The prize is organised by the Musée de L'Elysée in Lausanne, Switzerland, in collaboration with French fashion brand Lacoste. It gives each of the shortlisted artists €4,000 (Dh19,300) to help realise their work and €25,000 to the winner.
Sansour's work, titled Nation State, features manipulated photographic images depicting a sci-fi vision of a Palestinian state in the form of a single skyscraper housing recreations of cities including Jerusalem, Ramallah and Sansour's hometown of Bethlehem.
Her name has been removed from the prize's website.
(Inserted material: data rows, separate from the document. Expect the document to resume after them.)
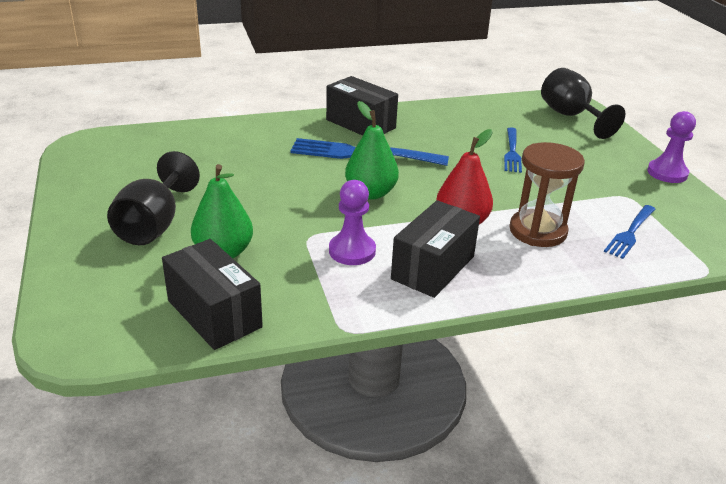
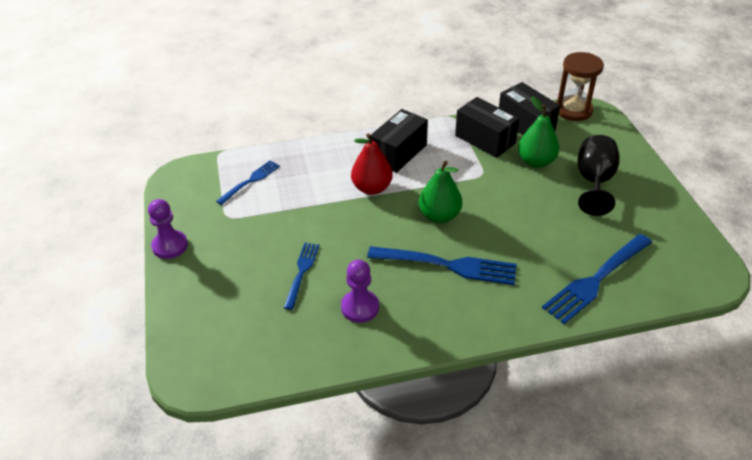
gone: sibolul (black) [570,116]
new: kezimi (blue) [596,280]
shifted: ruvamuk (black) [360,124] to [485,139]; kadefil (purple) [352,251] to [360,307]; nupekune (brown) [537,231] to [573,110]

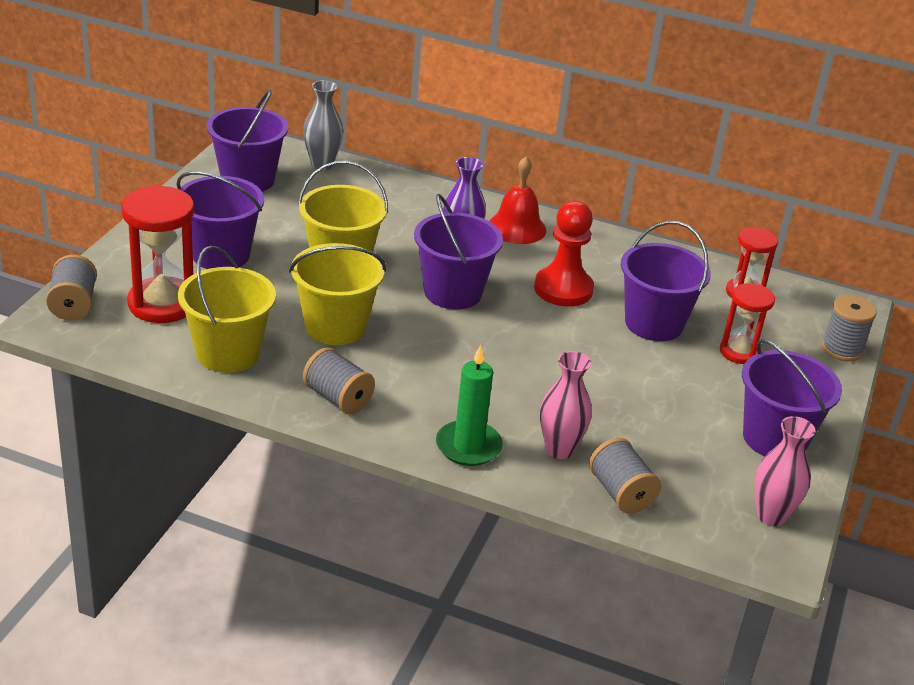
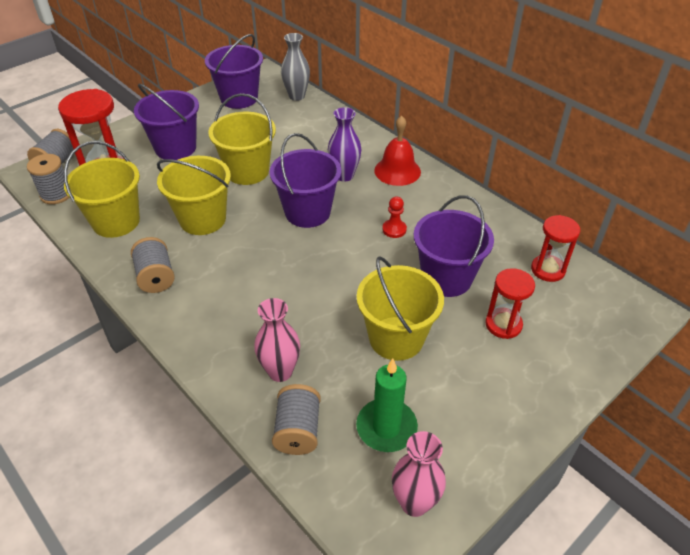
gone: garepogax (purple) [775,438]
new: garepogax (yellow) [396,338]
shifted: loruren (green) [468,446] to [386,427]; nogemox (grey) [842,349] to [56,194]
scaled: kadefil (red) [563,289] = [394,229] x0.50

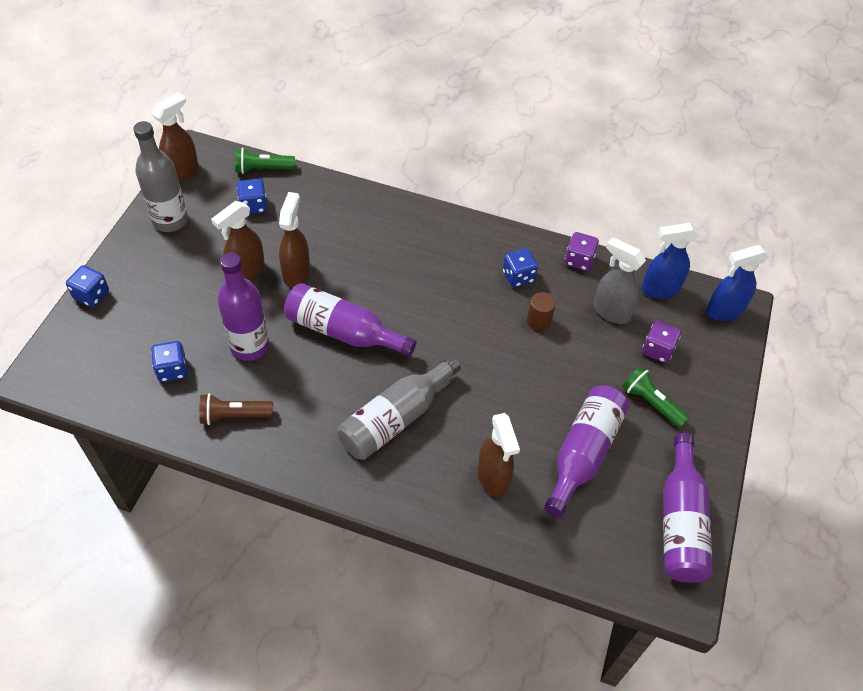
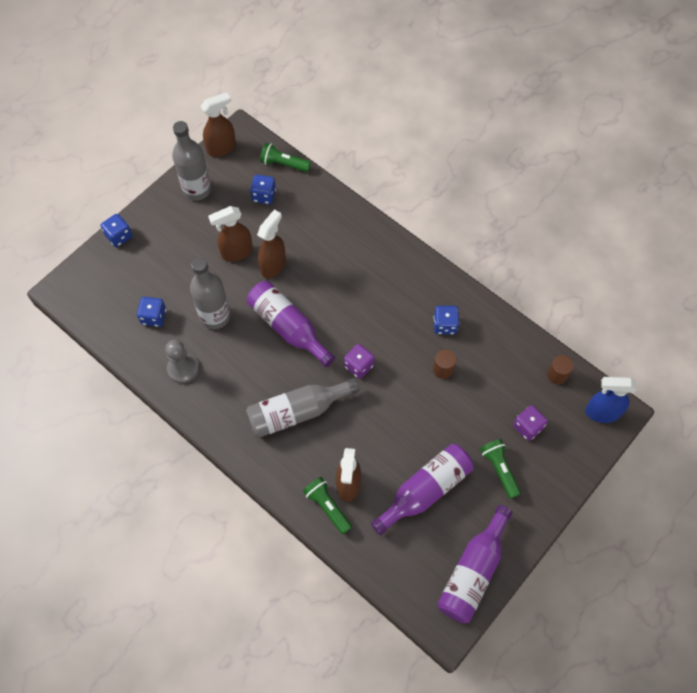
gone: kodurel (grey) [611,311]
new: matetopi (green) [327,506]
shifted: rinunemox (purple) [579,260] to [359,366]
swapped: matetopi (brown) [234,415] to kadefil (grey) [183,368]; kodurel (blue) [659,289] to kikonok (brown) [557,375]
repainted: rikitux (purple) [249,346] to rikitux (grey) [215,316]

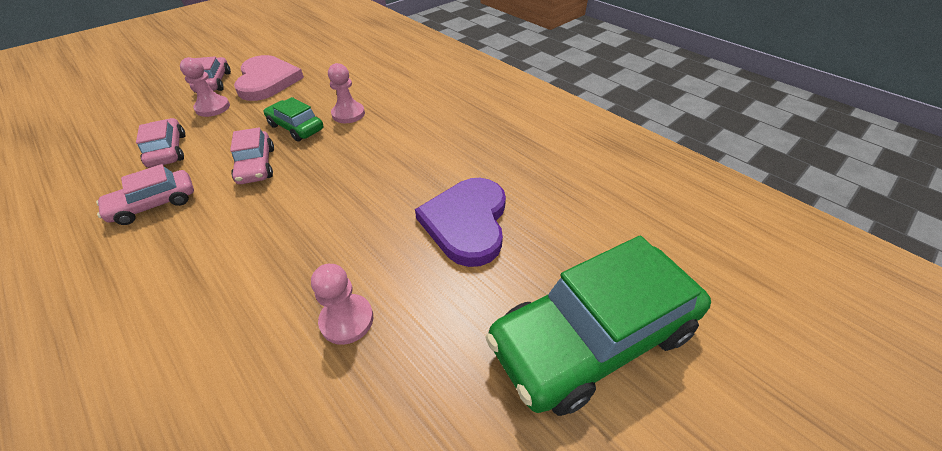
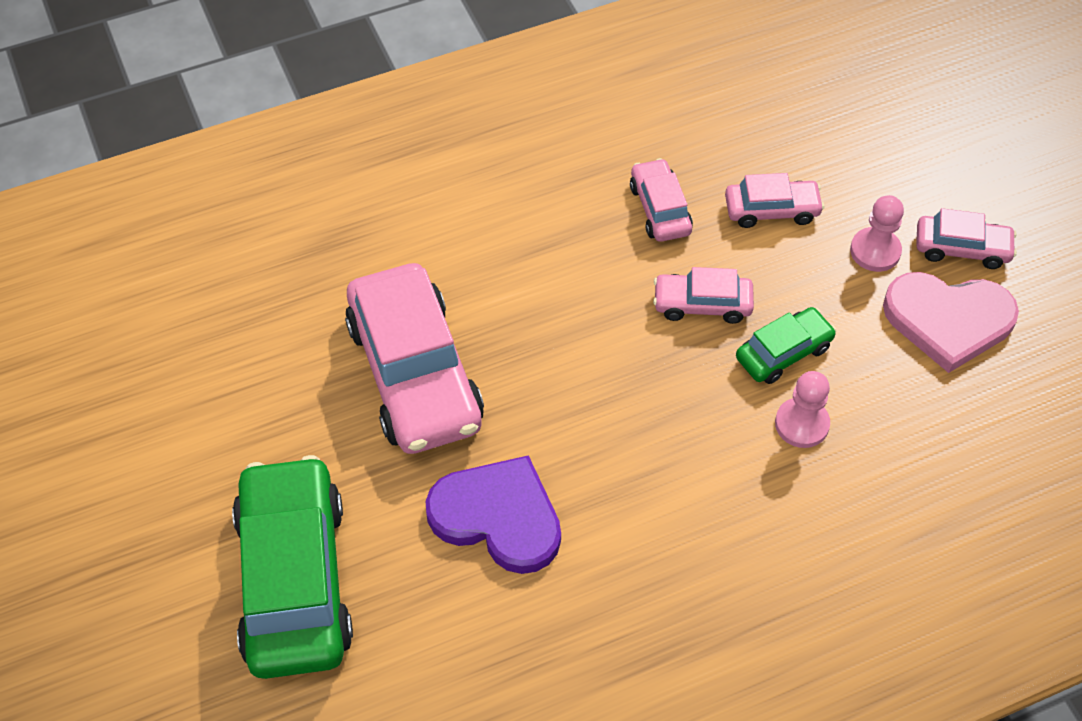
swapped: kadefil (pink) [347,320] to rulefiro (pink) [415,373]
"As a politically involved artist I am no stranger to opposition, but never before have I been censored by the very same people who nominated me in the first place," said Sansour.
Fashion labels are becoming increasingly involved in the arts and patronage. The artist said that this "puts a major dent in the idea of corporate involvement in the arts. It is deeply worrying".
Dubai group pushes for emerging artists
INtheFRAME (ITF) is a new non-profit arts organisation founded in Dubai by Noor Kadhim and Khatija Sacranie, aimed at pushing forward emerging talent and investing in educational causes around the region. The current focus of this is the Iraqi Art Project, featuring an exhibition and auction of work by some of Iraq's leading artists (including Dia Al Azzawi) in January.
To raise its profile, ITF has organised a two-day arts and painting workshop in DIFC on December 23 and 24. Paintbox's sessions are entirely interactive - with visitors encouraged to roll up their sleeves and get painting - and led by Alia Dawood and Michelle Harvey, two recent arts graduates from Central Saint Martins in London.
The event takes place in the Atrium of DIFC Gate Village between 10am and 6pm on Friday and Saturday. For more information, visit www.intheframe.org.
Taylor Swift's CoverGirl ad pulled
A mascara advertisement featuring Taylor Swift has been pulled from US magazines following a complaint that it had been digitally altered to enhance the looks of the chart-topping country music star, according to reports by the Associated Press.
The National Advertising Division said Procter & Gamble, maker of CoverGirl cosmetics, "discontinued the advertisement in question" after it challenged its claims.
"The ad featured a celebrity looking up to highlight her long eyelashes," it said in a statement Tuesday, referring to Swift. "Beneath was the disclaimer, 'lashes enhanced in post-production'."
The self-regulatory forum for the ad industry had questioned CoverGirl's claim that its NatureLuxe Mousse Mascara doubled the volume of bare lashes and that it was 20 per cent lighter than "the most expensive mascara".
There was no immediate comment from Procter & Gamble or from Swift, who in a CBS television interview last month spoke of how conscious she is of the influence she has among her fans.